As of September 2024, ITIS and the IUCN Red List identify the Simalia classification as valid, while The Reptile Database uses Nyctophilopython.

==Description==
A large and rare species of the monotypic genus Nyctophilopython, the Oenpelli python may grow to more than 4 m in total length (including tail), and one specimen in captivity is reportedly more than 5 m in total length. The species is unusually thin in proportion to its length, relative to other pythons.

The dorsal colour pattern is dark olive-brown with darkened blotches. The belly is pale and dull, varying from cream to yellow.

The Oenpelli python is able to change its skin colouration, which tends to be lighter at night and darker in the daytime.

The eggs of the Oenpelli python have been described as "huge". At 110.5 by 60 mm, they are almost twice the size of those for the related amethystine python (Simalia amethystina), which are reported as 70 -.

==Behaviour==
The Oenpelli python is nocturnal and inhabits rock crevices, trees, and caves.

It feeds on birds in fruiting trees, and has been speculated to specialise in eating birds. Adults prey on medium-to-large mammals, such as possum or large macropods. Captive specimens eat birds and rodents.

It is an ambush predator that remains motionless for long periods.

==Distribution and habitat==
The Oenpelli python occurs in a restricted range in the Northern Territory, in the sandstone outcrops of western Arnhem Land.

The species is found in habitat located on a sandstone massif, in the regions surrounding the upper reaches of the Cadell, South Alligator and East Alligator rivers. It is territorial, roaming between discrete positions, such as overhangs and caves in sandstone gorges or in a shady tree. Sightings are also reported in the region's woodland, heathland, and open rocky plains. It is noted as having an association with the Kombalgie sandstone gorges. It is said to be associated with sandstone rock outcrops with dense vegetation.

==Conservation status==
The total population of N. oenpelliensis is poorly surveyed, and no study has been made of the rate of its decline. This is partly due to the inaccessibility of the region, a factor that may help the preservation of the species. The conservation status of Nyctophilopython oenpelliensis is listed by the Northern Territory Government as vulnerable to extinction. This has been evaluated by known threatening factors, such as altered land use and fire regimes, and population inferred from the relative abundance of its prey. This is estimated to be below 10,000, which is inferred from several factors.

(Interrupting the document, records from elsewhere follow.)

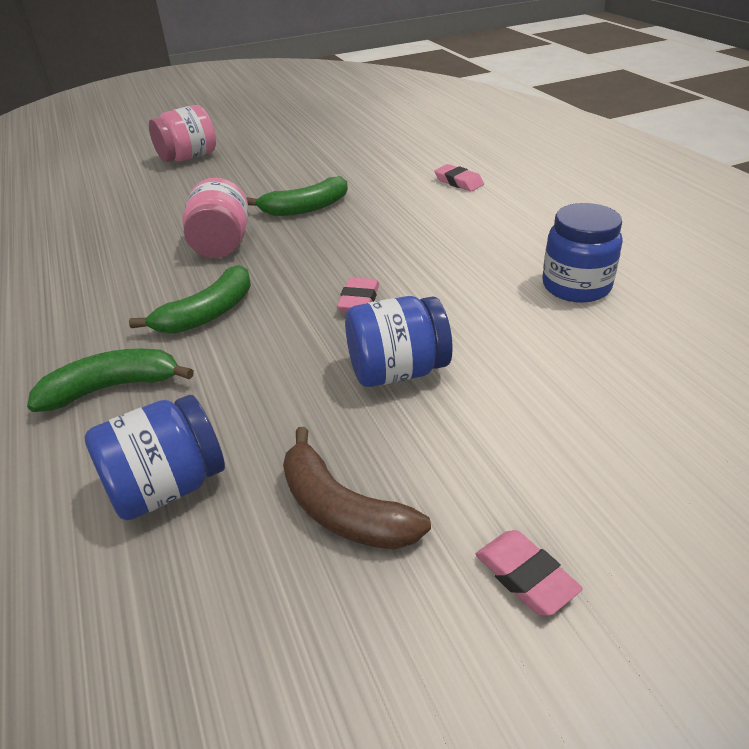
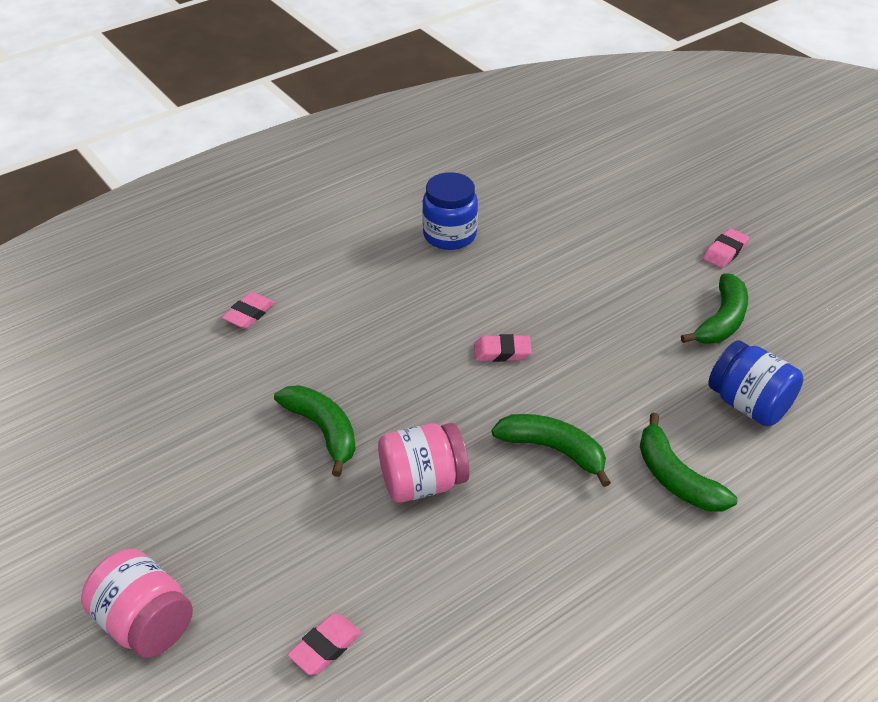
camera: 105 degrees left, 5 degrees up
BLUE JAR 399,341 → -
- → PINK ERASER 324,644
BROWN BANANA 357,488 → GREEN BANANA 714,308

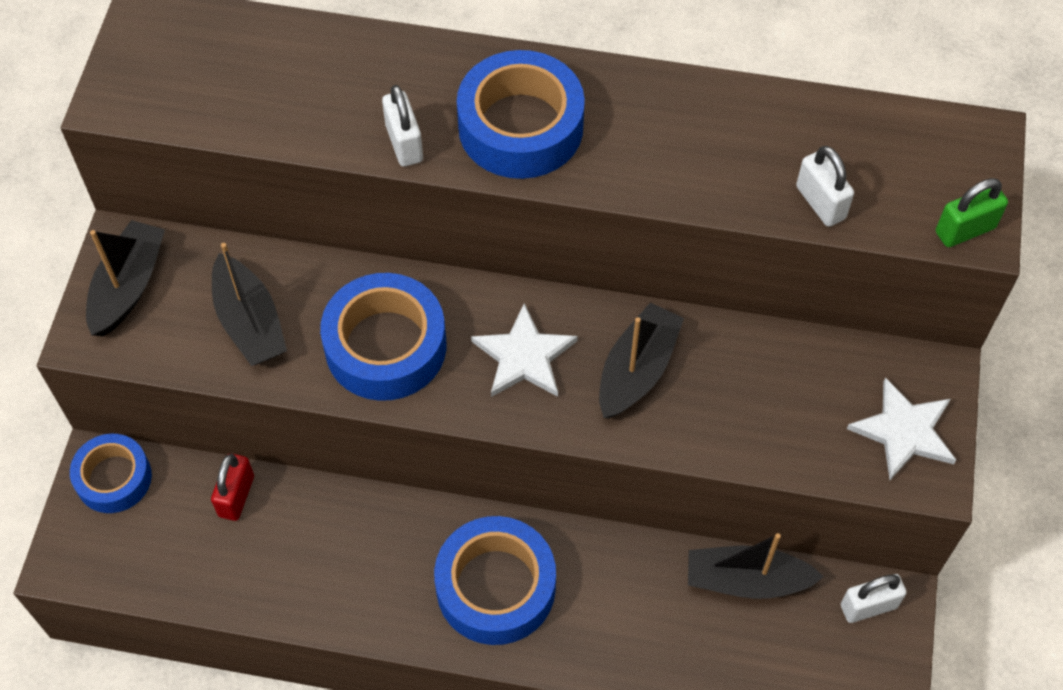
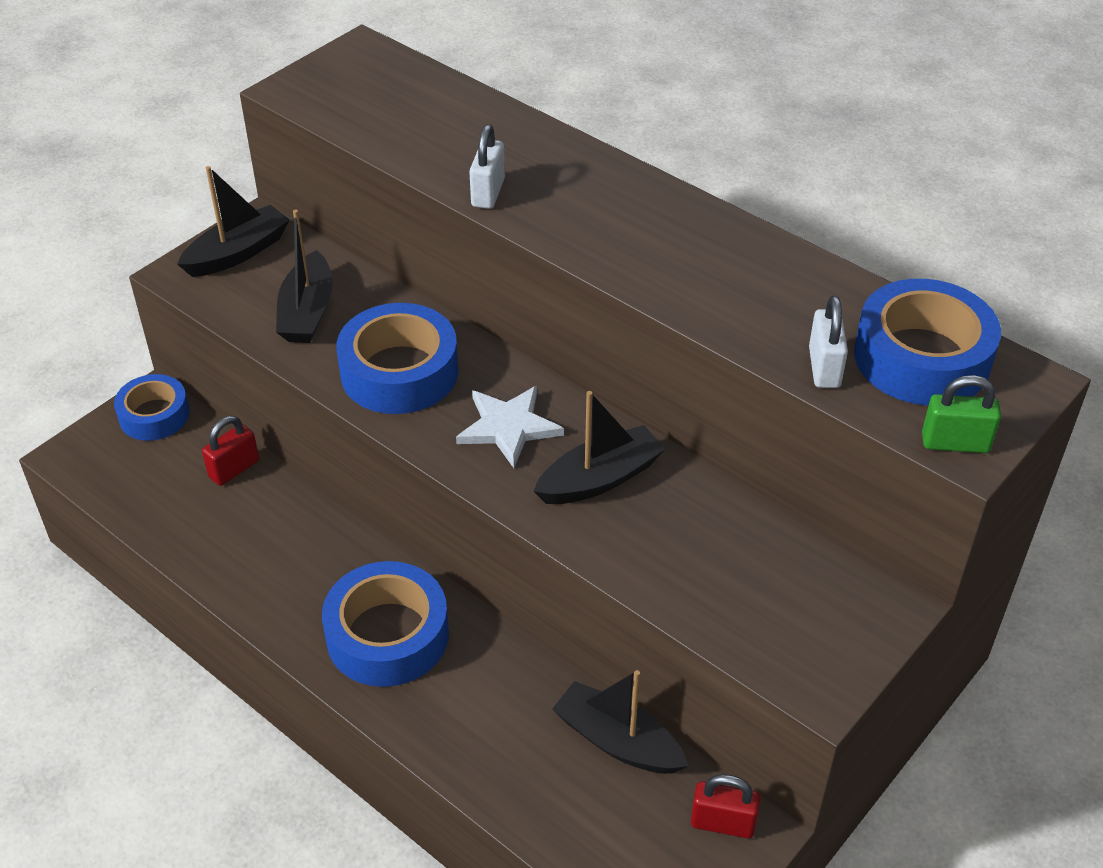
camera: 30 degrees right, 15 degrees down
WHITE STAR 901,428 → -
BLUE TAPE 521,114 → BLUE TAPE 927,342, relocated
WHITE PADLOCK 874,598 → RED PADLOCK 725,806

As a large predator, the species is particularly vulnerable to declines in available prey. These larger mammals are more susceptible to changes in land use and threats such as introduced species. Suitable habitat is also limited in the distribution range of the species. The species is known to be illegally collected for private use, which is likely to impact on some subpopulations. This threat is limited by the inaccessibility of its habitat, the same factor that has restricted study of the species. Variation and decline in subpopulations has not been fully evaluated. It is found within a conservation reserve known as Kakadu National Park.

An attempt to start a breeding program was begun in 2012 and has had some limited success. As of July, 2014, the program included six specimens. In early 2015, the first two captive-bred neonates were born. One of the pythons in the program is featured at the Crocosaurus Cove herpetarium attraction in Darwin, Australia, which may be the only facility in the world that has a specimen on display for the general public.

==In Aboriginal language and culture==
In the Kunwinjku language spoken in Oenpelli itself (now known as Gunbalanya), the Oenpelli python is called nawaran. The Oenpelli python has historically been a totemic creature for the Bininj Aboriginal people and because of its iridescent scales it may also be associated with the Rainbow Serpent.